Some of the questions this book asks include: How is a new generation, post-hippie, postmodern, and possibly even post-Buddhist, reshaping meditation in the West? How is the practice of happiness informed by cognitive neuroscience? How are newer, Occupy- and Web 2.0-influenced participant communities creating new forms of contemplative communities and perhaps avoiding the scandals that plagued the authority- and guru-based ones of a previous generation?

And more generally: What is the point of meditation practice? How is it practiced not just in formal sits on the cushion, but as part of a ‘dharma practice,’ a way of life that contributes to individual and communal well-being? How can its highest goals be attained? Is meditation just another form of (potentially narcissistic) spirituality? Is it Buddhism, and is Buddhism a religion? How does an individual’s dharma practice evolve over time, and how is the dharma itself evolving in the West? How does it intersect with other interests, whether spiritual in nature (such as shamanism) or otherwise (such as political engagement)? What is the role of technology in the evolving practice of the dharma? Where do we go from here?

 

Praise for Evolving Dharma
“I highly recommend this book. Its scholarship on the past is solid, its review of the present is revealing, and its sense of possibility grounded in both kindness and vision.” ~ Daniel Ingram, author of Mastering the Core Teachings of the Buddha

“What a fantastic book! Smart, tender, incisive, and visionary. If you only read one dharma book this year, read Evolving Dharma.” ~ Kenneth Folk, teacher, Kenneth Folk Dharma and Buddhist Geeks

 

About the Author
Dr. Jay Michaelson is a writer, scholar and activist with ten years of experience practicing and teaching meditation. He has written four books and two hundred articles; Jay’s most recent book, God vs. Gay? The Religious Case for Equality (Beacon, 2011) was an Amazon.com bestseller and a Lambda Literary Award Finalist. Other books are God in Your Body: Kabbalah, Mindfulness, and Embodied Spiritual Practice (2006), Another Word for Sky: Poems (2007), and Everything is God: The Radical Path of Nondual Judaism (2009). Associate editor of Religion Dispatches magazine and contributing editor to the Forward newspaper, Jay is also a frequent contributor to the Daily Beast, the Huffington Post, Reality Sandwich, Salon, and Tikkun.

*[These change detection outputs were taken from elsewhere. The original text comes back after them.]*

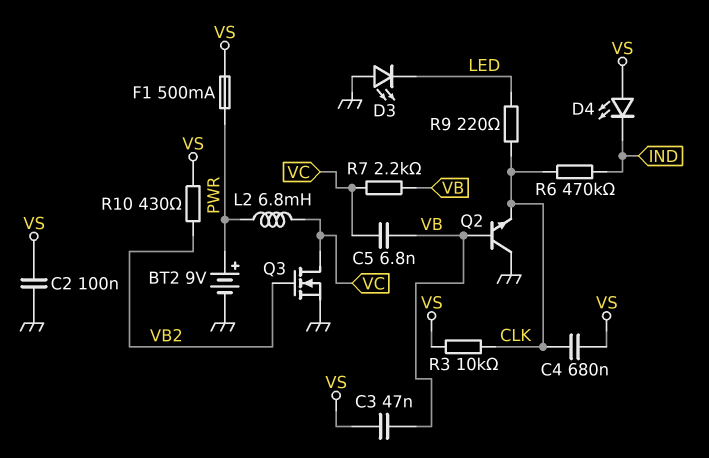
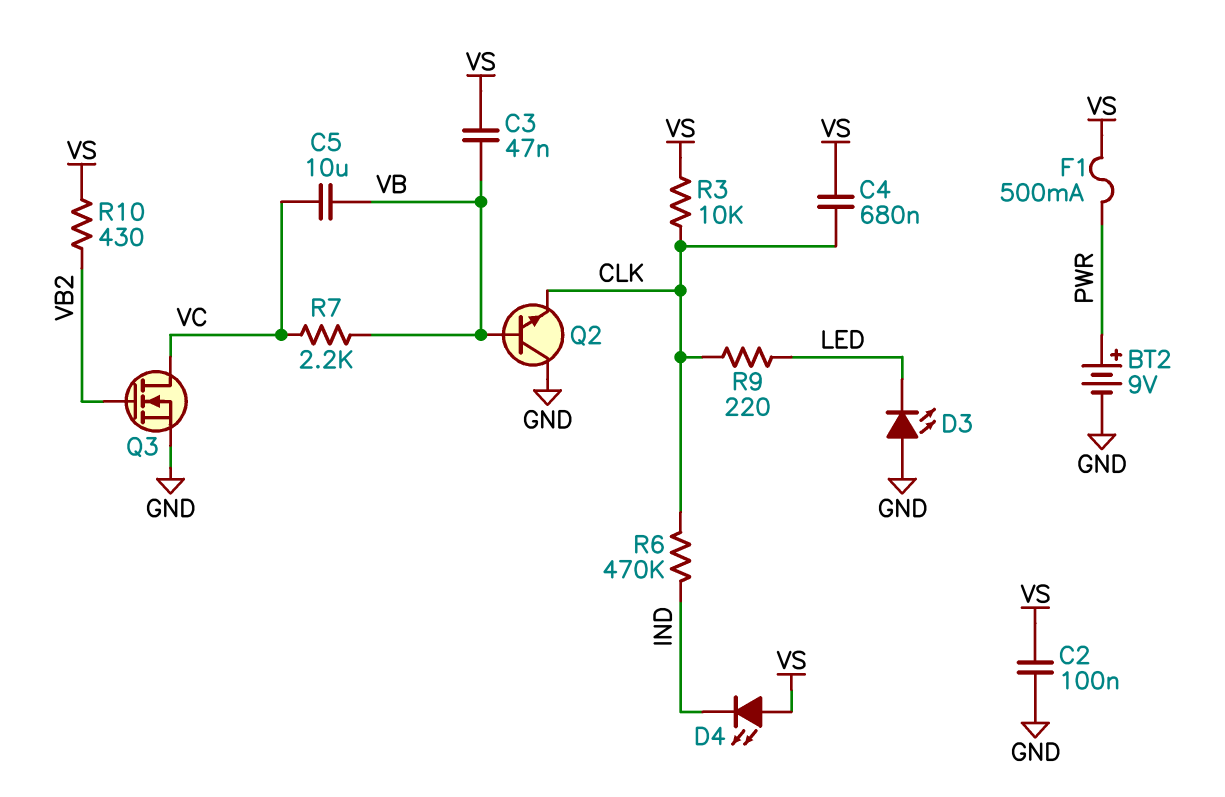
C5: 6.8nF (VB, VC) -> 10uF (VB, VC)
L2: 6.8mH (PWR, VC) -> none

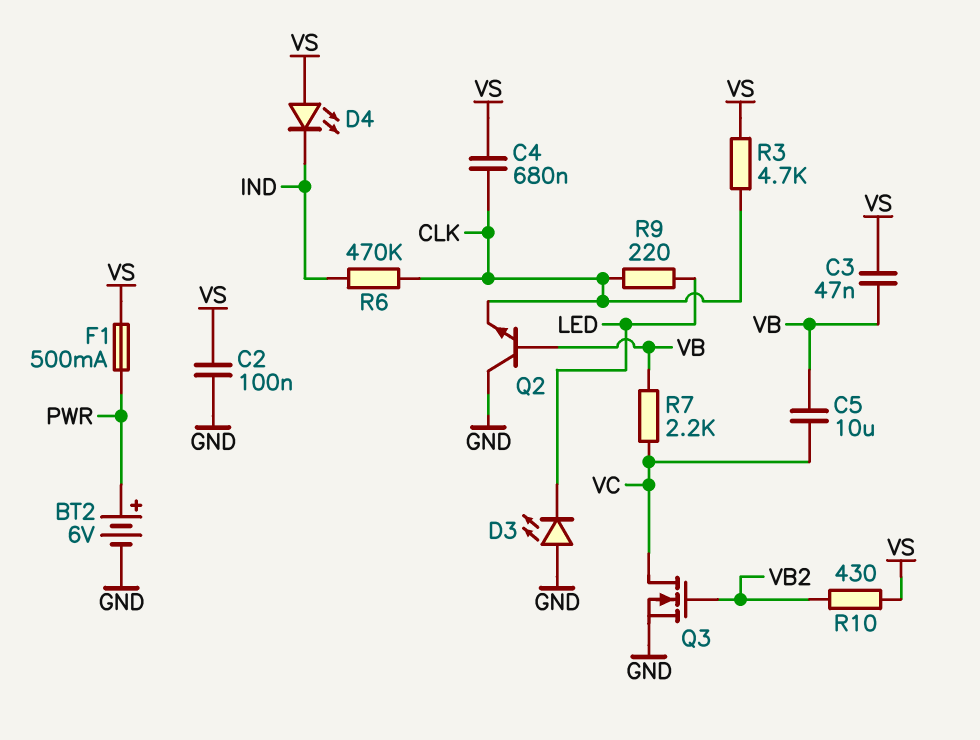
BT2: 9V (plus PWR, minus GND) -> 6V (plus PWR, minus GND)
R3: 10k (CLK, VS) -> 4.7k (CLK, VS)

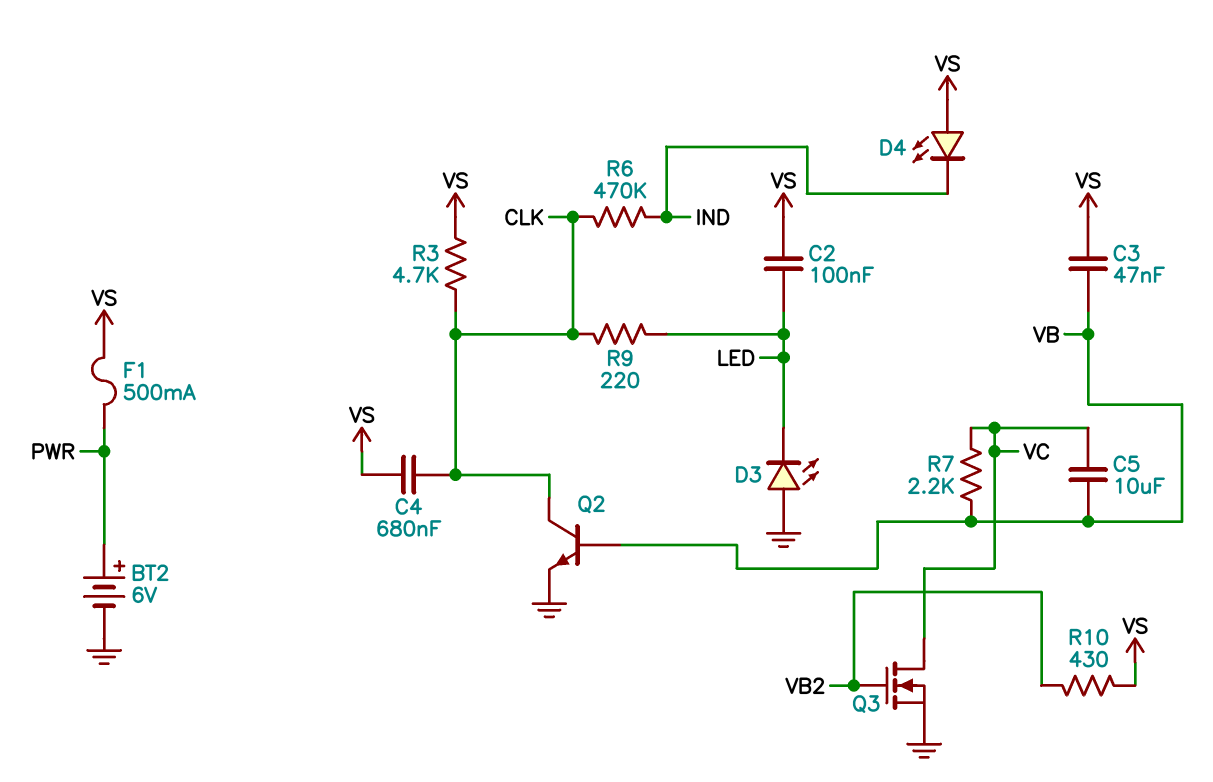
C2: 100nF (GND, VS) -> 100nF (LED, VS)
Q2: NPN (B VB, C GND, E CLK) -> NPN (B VB, C CLK, E GND)

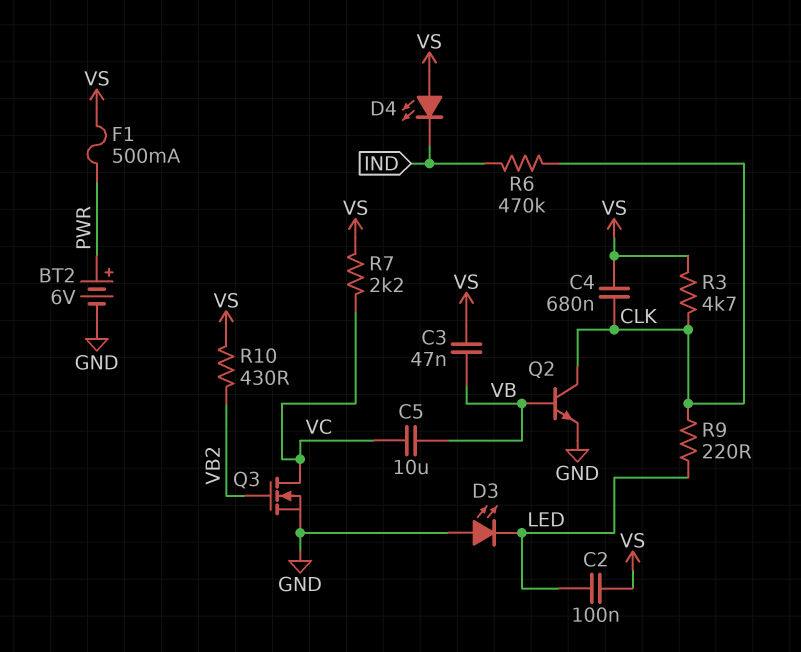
R7: 2.2k (VB, VC) -> 2.2k (VC, VS)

Jay holds a J.D. from Yale, a Ph.D. in Jewish Thought from Hebrew University, an MFA in Writing from Sarah Lawrence, an MA in Religious Studies from Hebrew University, and B.A. magna cum laude from Columbia. He has held teaching positions at Boston University Law School, City College of New York, and Yale University, and in the past twelve months, he has presented scholarly papers at the American Academy of Religion, the Van Leer Institute, the CUNY Graduate Center, and the Pacific School of Religion, among other institutions.

Outside the academy, Jay has taught at centers such as Kripalu, the New York Open Center, and Easton Mountain, as well as at dozens of churches, synagogues, dharma centers, and similar institutions. In 2009, Jay was included on the Forward 50 list of prominent American Jews, and in 2010 he won a New York Society of Professional Journalists’ award for feature writing. Jay’s work has been featured on CNN, NPR, and in the New York Times.

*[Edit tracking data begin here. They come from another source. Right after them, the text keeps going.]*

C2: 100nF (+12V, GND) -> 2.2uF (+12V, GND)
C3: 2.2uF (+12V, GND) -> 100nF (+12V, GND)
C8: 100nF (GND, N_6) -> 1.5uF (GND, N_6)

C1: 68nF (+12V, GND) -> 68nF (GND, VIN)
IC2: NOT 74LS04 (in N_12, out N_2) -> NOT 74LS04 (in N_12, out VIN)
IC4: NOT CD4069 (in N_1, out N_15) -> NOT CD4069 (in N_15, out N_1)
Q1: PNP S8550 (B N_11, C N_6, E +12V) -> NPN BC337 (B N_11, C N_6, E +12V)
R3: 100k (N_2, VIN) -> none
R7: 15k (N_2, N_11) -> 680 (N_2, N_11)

By profession, Jay is an LGBT activist who teaches regularly for organizations such as the Human Rights Campaign and GLAAD, and at synagogues, universities, LGBT centers, and churches around the country. His communities include Nehirim, a national LGBT organization which he founded, as well as families of choice at Burning Man, the Radical Faeries, Evolver, and other subcultures.

A practicing Buddhist in the Theravadan tradition as well as a teacher of Jewish mysticism (Kabbalah) for fifteen years, Jay has lived in Jerusalem for three years, studied in Orthodox yeshiva, participated in numerous interfaith dialogue groups, and sat several long-term retreats, including a five month retreat in 2008-09. Having attained the first (and easiest) of the four traditional levels of awakening, Jay is qualified to teach in the lineage of Mahasi Sayadaw in the Burmese Theravadan Buddhist tradition.